Bila Pilgub adalah pemanasan mesin untuk Pilpres, pemilihan bupati atau wali kota dianggap punya peran lebih signifikan bagi Pilpres 2019. Pengamat politik dari UI Cecep Hidayat menyebutkan peran vital bupati dan wali kota bisa muncul apalagi jika mereka sudah mendeklarasikan dukungan resmi untuk salah satu kandidat di Pilpres. Ia percaya dukungan bupati dan wali kota terhadap salah satu kandidat di pemilu presiden akan membawa dampak.

Menurut Cecep, bupati dan wali kota dapat menggiring warganya untuk memilih kandidat yang mereka dukung, apalagi jika bupati dan wali kota yang mengajak punya rekam jejak yang baik. “bisa jadi akan menggiring pilihan masyarakat pada pemilu," ujar Cecep kepada Tirto.

Selain itu, Cecep menganggap para bupati dan wali kota juga bisa berperan dengan mengandalkan jabatannya.

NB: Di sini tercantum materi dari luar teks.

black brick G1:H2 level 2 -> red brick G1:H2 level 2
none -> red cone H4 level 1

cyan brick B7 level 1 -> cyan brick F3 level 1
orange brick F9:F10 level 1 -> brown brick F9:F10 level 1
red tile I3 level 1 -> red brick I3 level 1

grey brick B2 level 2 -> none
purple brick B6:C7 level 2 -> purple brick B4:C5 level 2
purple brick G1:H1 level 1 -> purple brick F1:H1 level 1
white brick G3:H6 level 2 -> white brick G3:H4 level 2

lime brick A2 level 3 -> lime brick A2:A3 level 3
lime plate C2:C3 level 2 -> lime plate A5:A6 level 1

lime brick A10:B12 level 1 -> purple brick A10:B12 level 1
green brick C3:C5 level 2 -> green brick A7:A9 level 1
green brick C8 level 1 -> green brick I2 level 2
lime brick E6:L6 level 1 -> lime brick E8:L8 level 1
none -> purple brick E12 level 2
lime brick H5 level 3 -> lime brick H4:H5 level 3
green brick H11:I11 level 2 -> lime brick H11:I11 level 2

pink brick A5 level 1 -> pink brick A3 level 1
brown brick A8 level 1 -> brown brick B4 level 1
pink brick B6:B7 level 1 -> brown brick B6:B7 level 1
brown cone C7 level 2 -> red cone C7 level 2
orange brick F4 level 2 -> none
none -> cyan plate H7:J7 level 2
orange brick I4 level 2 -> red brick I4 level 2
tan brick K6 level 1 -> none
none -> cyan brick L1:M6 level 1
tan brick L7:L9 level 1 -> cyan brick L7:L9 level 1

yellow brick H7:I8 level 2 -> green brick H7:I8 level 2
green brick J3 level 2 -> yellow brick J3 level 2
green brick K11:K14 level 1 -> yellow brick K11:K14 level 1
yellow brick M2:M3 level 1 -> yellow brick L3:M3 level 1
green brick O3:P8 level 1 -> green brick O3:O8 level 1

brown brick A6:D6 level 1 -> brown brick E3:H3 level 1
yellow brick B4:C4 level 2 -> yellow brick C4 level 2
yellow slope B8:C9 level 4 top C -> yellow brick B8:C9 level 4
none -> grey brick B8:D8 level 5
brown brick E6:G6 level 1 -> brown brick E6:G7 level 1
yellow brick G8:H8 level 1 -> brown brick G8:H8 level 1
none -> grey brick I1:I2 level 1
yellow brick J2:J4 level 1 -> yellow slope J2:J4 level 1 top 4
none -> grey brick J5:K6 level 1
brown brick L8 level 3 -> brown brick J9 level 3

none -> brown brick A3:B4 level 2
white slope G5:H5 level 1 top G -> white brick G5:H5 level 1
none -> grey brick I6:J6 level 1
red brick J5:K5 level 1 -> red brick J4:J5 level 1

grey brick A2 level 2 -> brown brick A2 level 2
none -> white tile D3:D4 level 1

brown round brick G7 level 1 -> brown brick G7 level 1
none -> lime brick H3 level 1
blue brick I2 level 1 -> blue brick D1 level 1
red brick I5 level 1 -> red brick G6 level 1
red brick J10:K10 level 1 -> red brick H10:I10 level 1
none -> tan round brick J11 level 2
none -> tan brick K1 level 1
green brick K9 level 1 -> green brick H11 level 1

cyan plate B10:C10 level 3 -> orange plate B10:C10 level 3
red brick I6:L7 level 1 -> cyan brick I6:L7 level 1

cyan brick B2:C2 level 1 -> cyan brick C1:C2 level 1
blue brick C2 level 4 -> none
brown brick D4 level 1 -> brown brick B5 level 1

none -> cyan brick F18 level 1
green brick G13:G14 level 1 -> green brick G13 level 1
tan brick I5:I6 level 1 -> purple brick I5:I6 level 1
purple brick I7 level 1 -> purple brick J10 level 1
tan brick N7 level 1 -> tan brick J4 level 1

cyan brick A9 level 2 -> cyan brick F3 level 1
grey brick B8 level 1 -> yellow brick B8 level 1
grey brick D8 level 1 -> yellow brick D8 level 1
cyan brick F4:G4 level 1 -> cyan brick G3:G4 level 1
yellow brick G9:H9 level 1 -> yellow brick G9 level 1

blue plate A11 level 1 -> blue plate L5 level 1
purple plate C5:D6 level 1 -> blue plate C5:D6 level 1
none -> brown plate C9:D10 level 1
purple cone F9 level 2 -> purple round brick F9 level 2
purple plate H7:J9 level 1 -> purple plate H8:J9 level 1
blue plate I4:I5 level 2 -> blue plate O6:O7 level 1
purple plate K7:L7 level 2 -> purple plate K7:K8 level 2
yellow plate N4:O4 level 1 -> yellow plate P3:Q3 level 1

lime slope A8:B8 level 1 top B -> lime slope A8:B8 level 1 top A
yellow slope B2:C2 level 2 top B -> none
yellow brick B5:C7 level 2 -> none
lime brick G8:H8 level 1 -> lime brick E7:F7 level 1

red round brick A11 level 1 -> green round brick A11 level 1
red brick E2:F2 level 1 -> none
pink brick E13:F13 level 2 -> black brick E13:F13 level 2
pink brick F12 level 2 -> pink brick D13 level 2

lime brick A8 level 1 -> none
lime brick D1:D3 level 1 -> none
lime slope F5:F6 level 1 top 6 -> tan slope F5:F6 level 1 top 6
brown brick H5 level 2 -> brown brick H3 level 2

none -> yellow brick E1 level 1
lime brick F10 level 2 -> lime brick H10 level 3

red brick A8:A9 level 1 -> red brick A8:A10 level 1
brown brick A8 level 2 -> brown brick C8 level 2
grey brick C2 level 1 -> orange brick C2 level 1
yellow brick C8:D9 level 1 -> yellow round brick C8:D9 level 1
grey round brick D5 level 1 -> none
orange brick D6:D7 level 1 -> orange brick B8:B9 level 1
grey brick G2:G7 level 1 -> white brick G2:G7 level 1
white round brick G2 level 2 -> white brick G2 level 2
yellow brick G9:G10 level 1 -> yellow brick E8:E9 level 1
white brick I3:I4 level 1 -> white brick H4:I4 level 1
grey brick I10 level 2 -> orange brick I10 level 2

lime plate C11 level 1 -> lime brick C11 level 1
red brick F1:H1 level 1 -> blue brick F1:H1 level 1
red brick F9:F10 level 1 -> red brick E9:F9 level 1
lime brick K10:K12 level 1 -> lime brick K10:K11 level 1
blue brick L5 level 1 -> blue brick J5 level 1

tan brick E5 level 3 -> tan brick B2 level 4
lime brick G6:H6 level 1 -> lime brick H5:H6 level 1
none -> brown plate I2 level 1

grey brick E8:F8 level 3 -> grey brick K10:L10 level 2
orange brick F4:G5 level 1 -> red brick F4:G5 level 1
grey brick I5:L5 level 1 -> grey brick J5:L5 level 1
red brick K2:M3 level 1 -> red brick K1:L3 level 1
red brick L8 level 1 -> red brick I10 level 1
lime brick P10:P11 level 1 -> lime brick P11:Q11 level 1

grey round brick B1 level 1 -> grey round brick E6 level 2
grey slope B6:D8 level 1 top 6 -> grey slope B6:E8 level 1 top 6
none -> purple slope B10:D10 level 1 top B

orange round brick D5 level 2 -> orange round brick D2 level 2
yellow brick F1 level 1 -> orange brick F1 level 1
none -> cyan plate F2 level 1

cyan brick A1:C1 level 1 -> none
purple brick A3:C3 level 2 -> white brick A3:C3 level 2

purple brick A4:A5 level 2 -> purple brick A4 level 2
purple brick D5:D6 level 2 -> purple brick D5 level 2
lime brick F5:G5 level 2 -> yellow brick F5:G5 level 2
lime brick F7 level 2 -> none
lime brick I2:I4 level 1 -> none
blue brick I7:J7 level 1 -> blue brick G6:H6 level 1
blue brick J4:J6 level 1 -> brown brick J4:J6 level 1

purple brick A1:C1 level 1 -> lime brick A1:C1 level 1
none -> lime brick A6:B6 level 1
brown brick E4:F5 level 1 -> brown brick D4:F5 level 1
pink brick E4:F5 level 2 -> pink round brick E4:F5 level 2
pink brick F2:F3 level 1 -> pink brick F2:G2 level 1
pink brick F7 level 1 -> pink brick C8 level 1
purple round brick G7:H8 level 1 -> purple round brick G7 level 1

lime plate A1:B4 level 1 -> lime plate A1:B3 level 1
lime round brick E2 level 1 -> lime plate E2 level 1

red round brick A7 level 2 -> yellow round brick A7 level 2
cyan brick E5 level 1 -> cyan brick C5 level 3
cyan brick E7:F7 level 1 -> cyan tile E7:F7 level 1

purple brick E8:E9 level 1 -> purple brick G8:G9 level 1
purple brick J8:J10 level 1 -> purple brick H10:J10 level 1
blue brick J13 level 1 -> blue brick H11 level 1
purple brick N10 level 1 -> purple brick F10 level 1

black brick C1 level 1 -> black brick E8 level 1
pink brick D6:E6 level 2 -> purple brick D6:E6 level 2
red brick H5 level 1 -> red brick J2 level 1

Menurutnya, sebagai kepala daerah mereka bisa menggunakan fasilitas daerah untuk menyalurkan dukungan ke kandidat di Pilpres.

Fasilitas daerah yang dimaksud, contohnya, dana bantuan sosial. Menurut Cecep, penyaluran dana bansos jelang Pilpres 2019 dapat diklaim sebagai hasil kerja kepala daerah yang juga mendukung salah satu kandidat di Pilpres.

“Ini sebetulnya keunggulan para penguasa dan mereka memiliki legitimasi itu. Kadang itu [penggunaan dana bansos] juga bisa diklaim bagian kampanye,” ujar Cecep.

Andreas Pareira dan Andre Rosiade sudah punya taksiran ihwal masalah ini. Andreas mengatakan PDIP akan memaksimalkan peran kepala daerah yang mereka usung dan menang di Pilkada 2018 guna menghadapi Pemilu. Menurut Andreas, ada dua hal yang harus dilakukan kepala daerah terpilih dari PDIP.

Pertama, kepala daerah yang diusung PDIP diminta bekerja dengan baik. Kedua, mereka juga diharap menjadi model kepemimpinan di daerah masing-masing agar mendapat apresiasi rakyat. Menurut Andreas, bila apresiasi sudah diberikan maka dampak positif pasti akan dirasakan PDIP di Pilpres 2019.

“Dengan para kepala daerah bekerja baik saja sudah langkah awal kontribusi kemenangan di 2019. Karena rakyat akan melihat apa yang dikerjakan, dan mendengar apa yang dikatakan [para kepala daerah]," ujar Andreas.

Sama seperti PDIP, Gerindra juga memiliki instruksi khusus untuk para kepala daerah yang mereka usung dan menang di Pilkada 2018. Menurut Andre, ada tiga instruksi yang diberikan partainya untuk kandidat kepala daerah yang menang.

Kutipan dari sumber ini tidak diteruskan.